Nell'ultima lezione, quella in cui si dibatte il tema livido della guerra giusta e dell'ingiustizia della guerra, Veca sostiene che la filosofia politica, se vuole giungere ad una soluzione del rompicapo della giustizia globale, deve adottare una prospettiva, quella dell'utopia ragionevole, un criterio normativo, quello dello sviluppo umano come libertà, ed un metodo, quello della giustizia procedurale minima (con un'implicita critica all'idea di giustizia procedurale pura proposta da Rawls).

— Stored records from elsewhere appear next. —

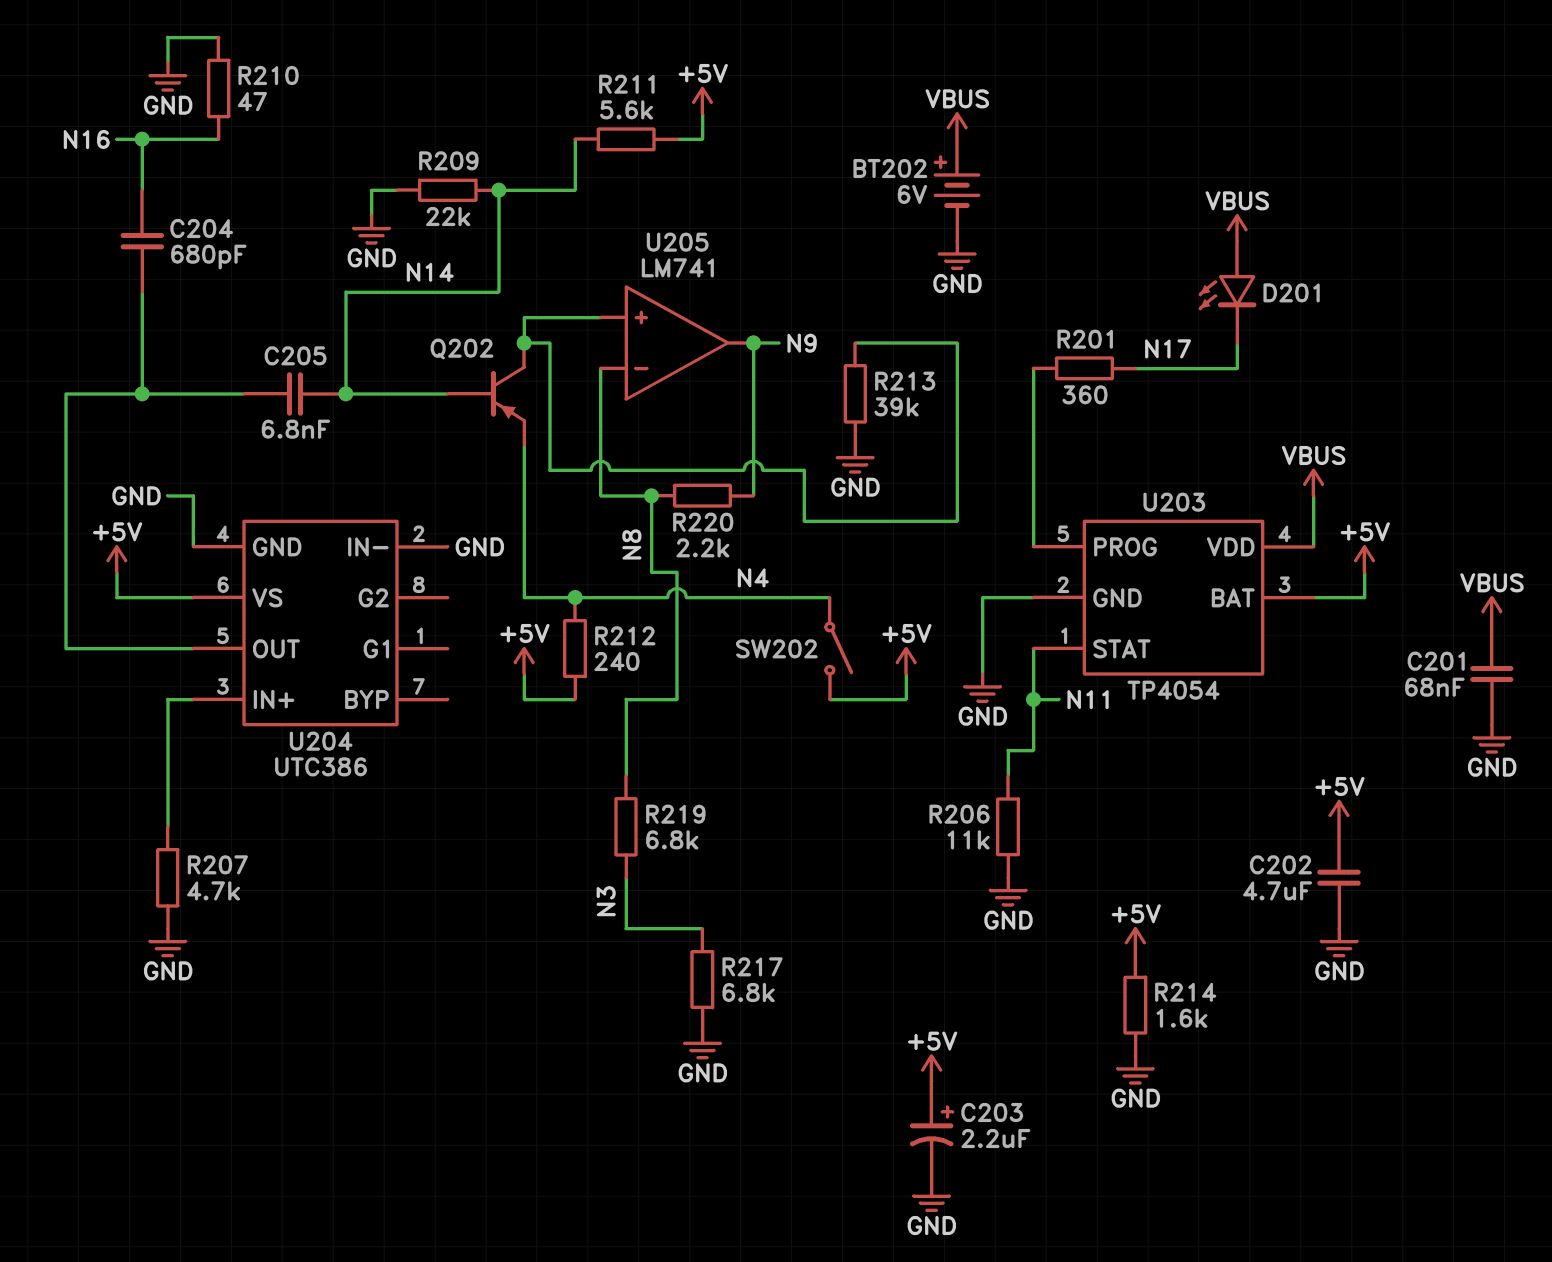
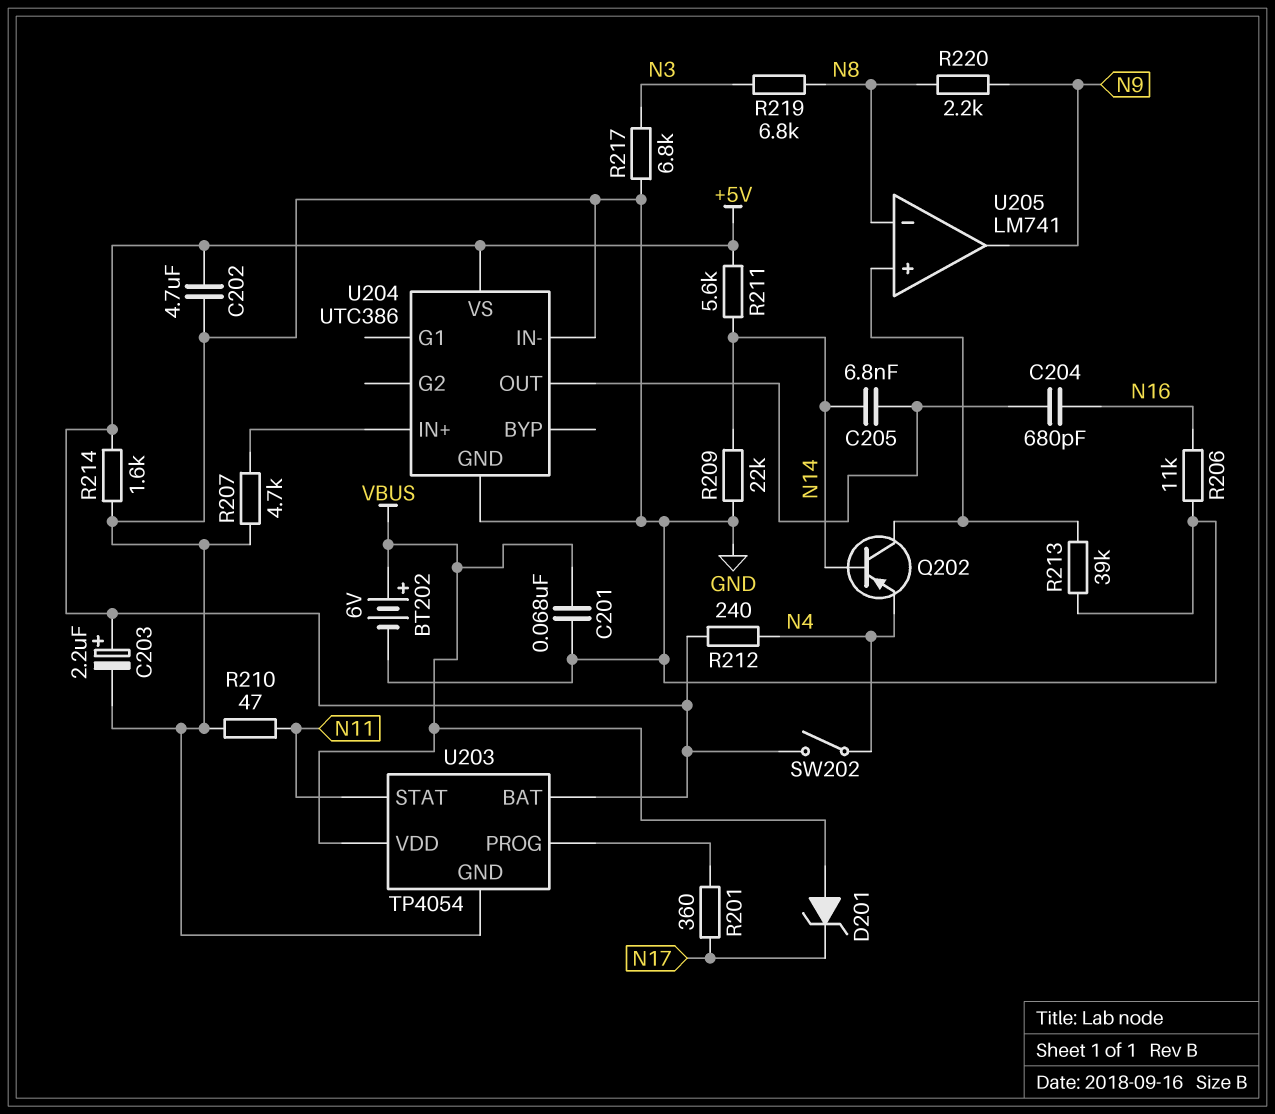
D201: LED (A VBUS, K N17) -> zener (A VBUS, K N17)
R206: 11k (GND, N11) -> 11k (GND, N16)
R210: 47 (GND, N16) -> 47 (GND, N11)

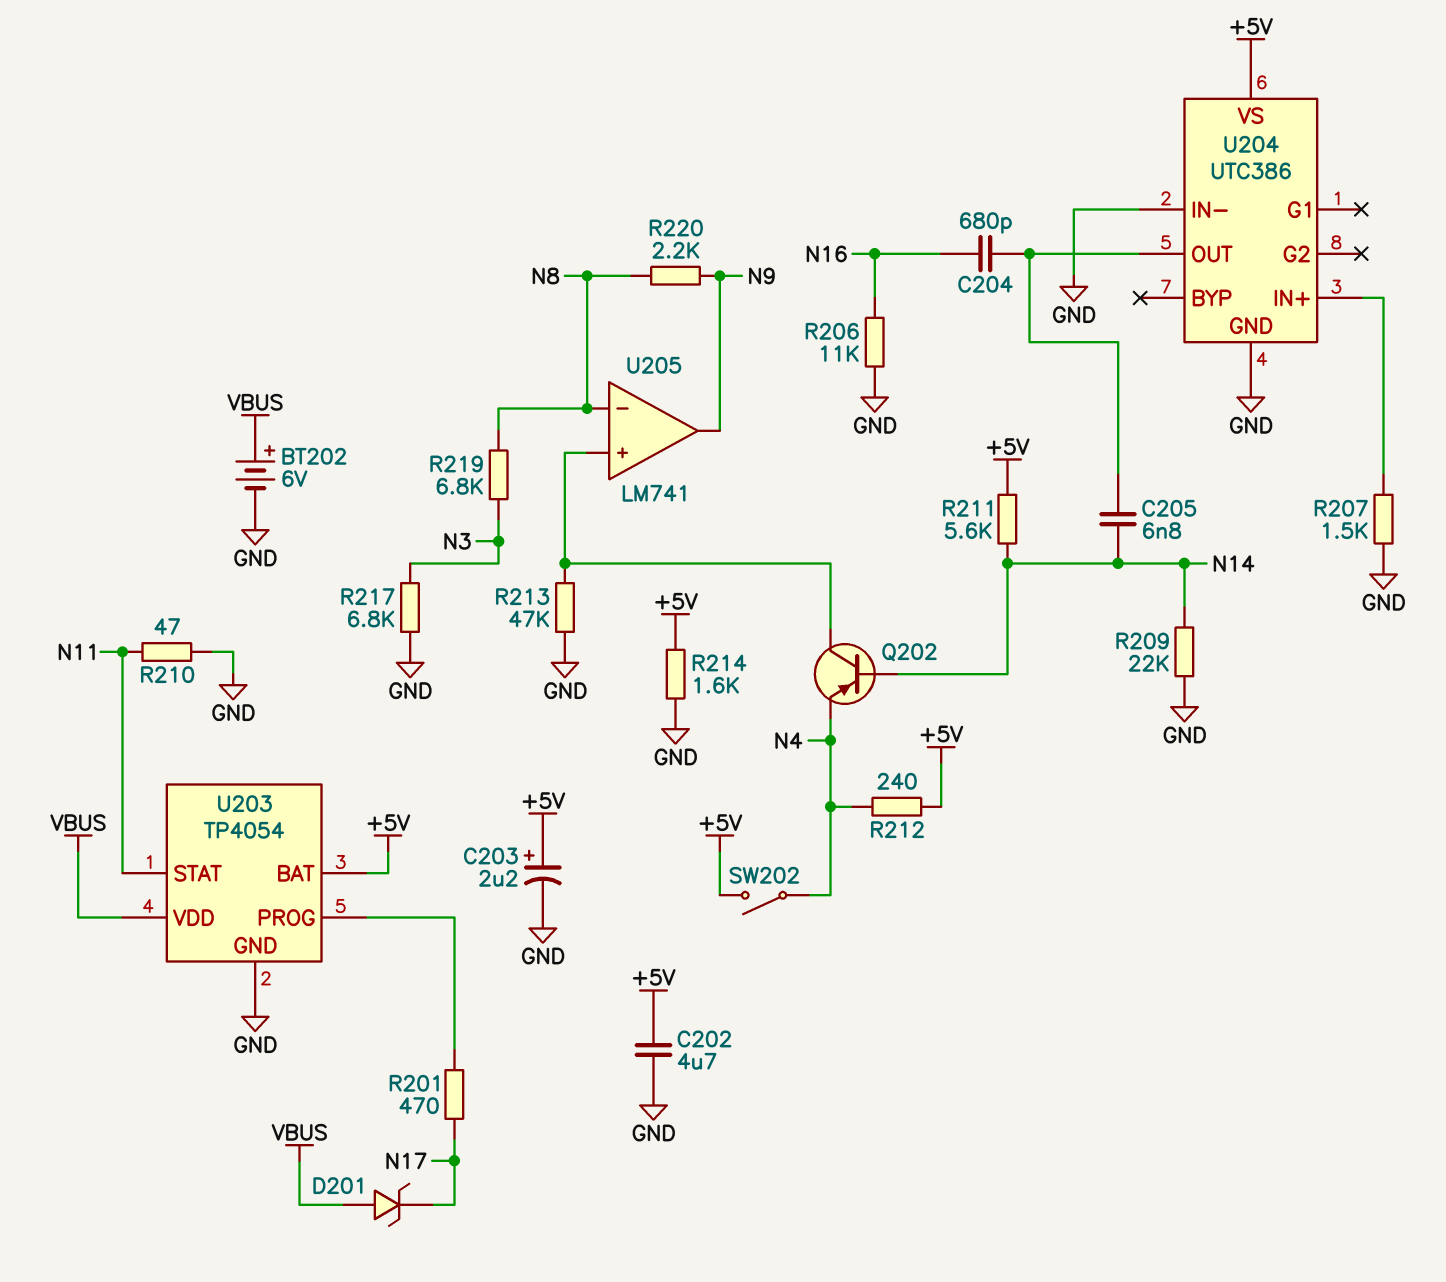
C201: 68nF (GND, VBUS) -> none
R201: 360 (N17, U203/PROG) -> 470 (N17, U203/PROG)
R207: 4.7k (GND, U204/IN+) -> 1.5k (GND, U204/IN+)
R213: 39k (GND, U205/in+) -> 47k (GND, U205/in+)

Nella presentazione di questo libro, non potendo dispiegare ogni tema trattato, ho deciso di soffermarmi sull'analisi del senso di ingiustizia, di cui Veca si occupa nell'ottava lezione.

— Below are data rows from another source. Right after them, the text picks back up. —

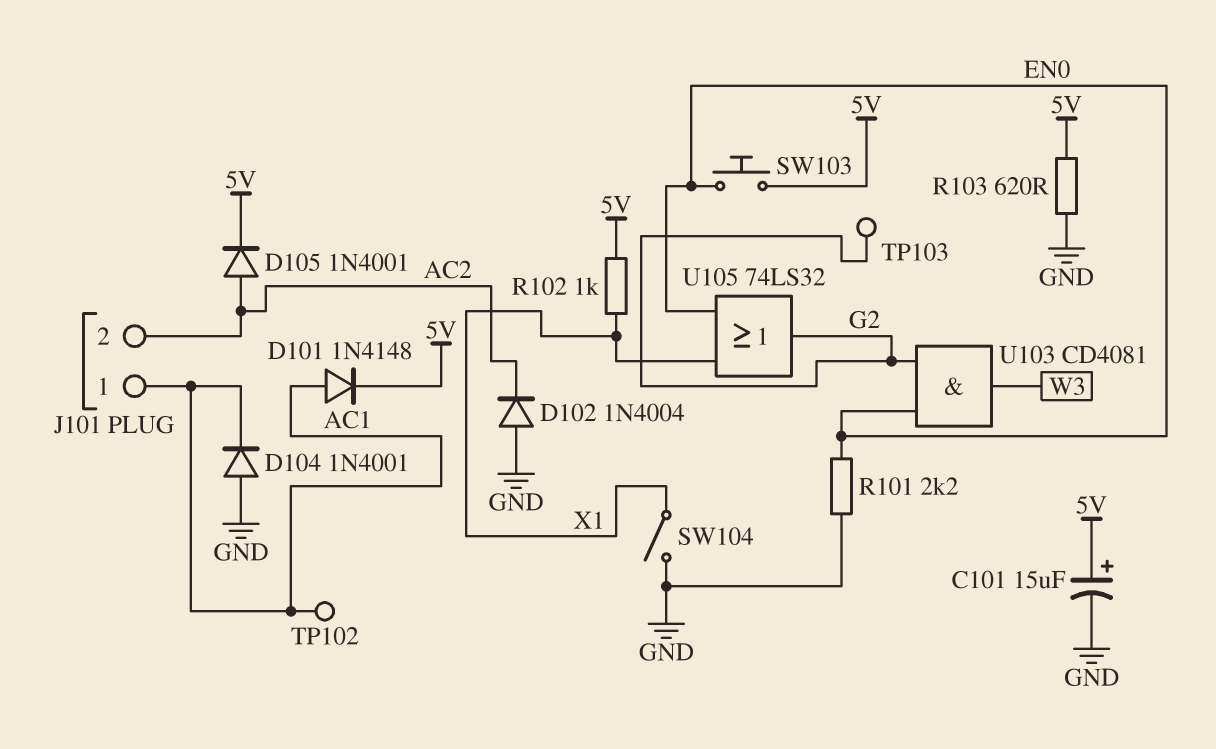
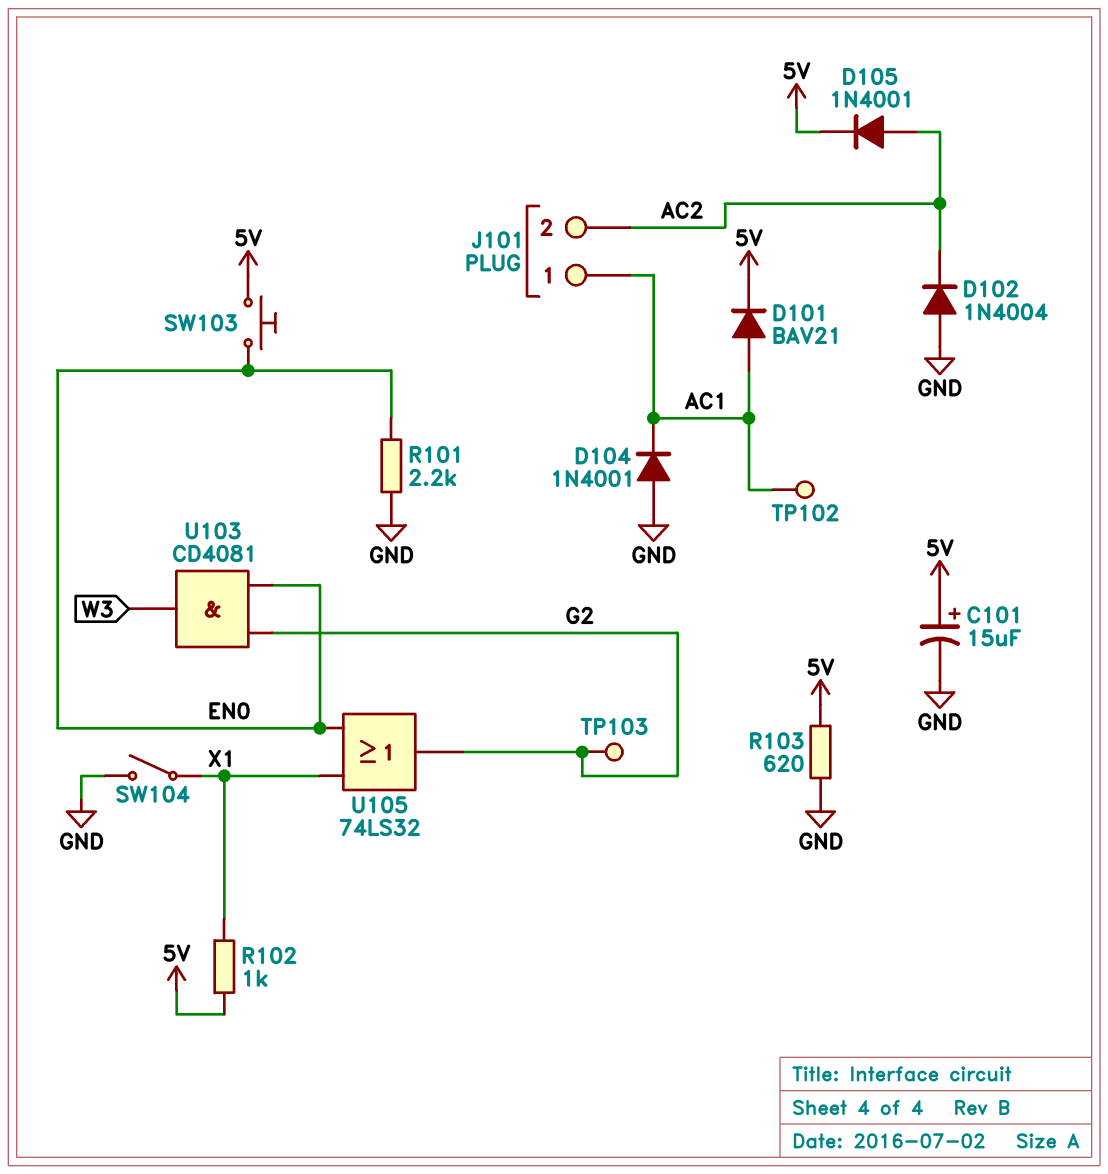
D101: diode 1N4148 (A AC1, K 5V) -> diode BAV21 (A AC1, K 5V)

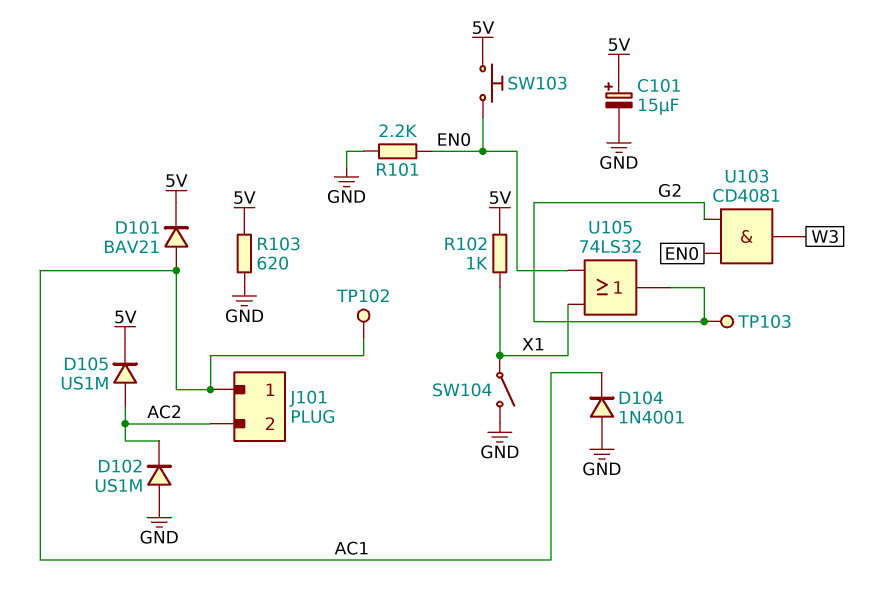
D102: diode 1N4004 (A GND, K AC2) -> diode US1M (A GND, K AC2)
D105: diode 1N4001 (A AC2, K 5V) -> diode US1M (A AC2, K 5V)

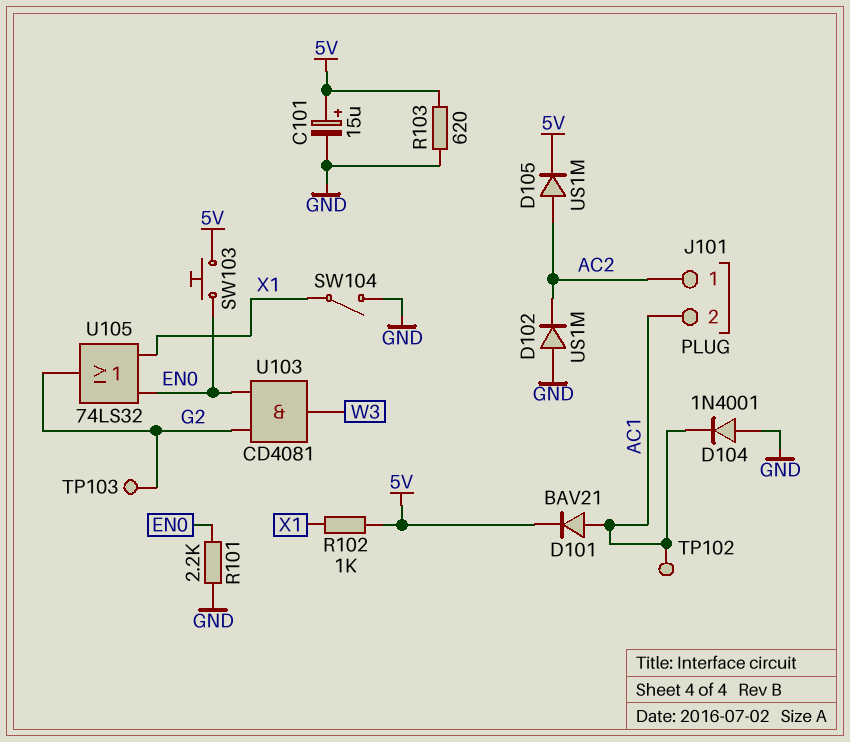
J101 pin 1: AC1 -> AC2
J101 pin 2: AC2 -> AC1

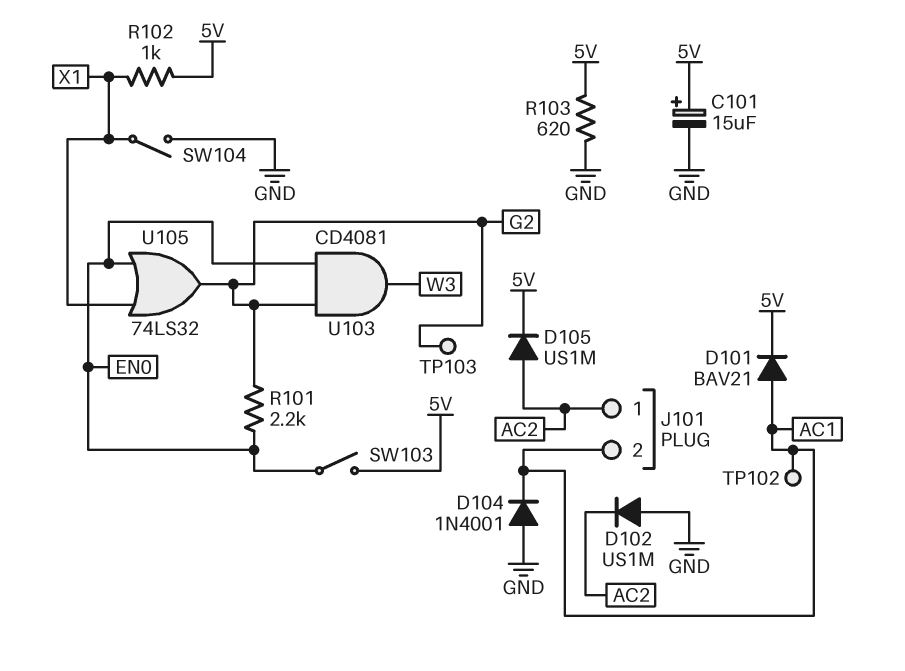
R101: 2.2k (EN0, GND) -> 2.2k (EN0, G2)
SW103: button (5V, EN0) -> switch (5V, EN0)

Il senso di ingiustizia è un sentimento morale, la sua analisi perciò richiede la distinzione tra sentimento, valutazione e credenze: sentire che p è credere che p. L'ingiustizia può essere riferita a noi in quanto pazienti morali, o in quanto agenti morali. Nella misura in cui siamo pazienti morali l'ingiustizia è un'ingiustizia distributiva: x ha più risorse, beni, opprtunità di me e io ne ho meno di quanto dovrei. In quanto agenti morali invece l'ingiustizia esplica il fatto dell'esclusione: i partecipanti sono esclusi dal riconoscimento di meriti all'interno di una cerchia di pari, e dalla possibilità di cooperare all'esplicitazione di regole condivise nelle pratiche comuni (in entrambi i casi l'ingiustizia, come insegna Aristotele, è un fatto di pleonexia). Sentire l'ingiustizia significa sentirsi non riconosciuti come membri cooperanti, significa vedere ostruite le possibilità di avere alcun ruolo nella costruzione di mondi sociali condivisi. Il senso di ingiustizia è perciò la revoca del rispetto da parte degli uomini, il non riconoscimento dell'altro uomo come degno di cooperare alla creazione di pratiche comuni, cioè come uomo degno di essere tra gli uomini perché essere che si pone dei fini. Se ciò avviene, e si rompe il legame sociale, la virtù della lealtà tra cittadini, allora:

“il nostro mondo sociale è un mondo fatto da altri, un mondo alla cui specificazione noi non abbiamo partecipato. Un mondo sociale fatto da altri è un mondo per noi straniero, un mondo intrinsecamente non nostro: è vero, naturalmente, che noi siamo tutti immigranti in mondi non nostri per il semplice fatto che non scegliamo di nascere nel mondo sociale in cui accade che nasciamo”.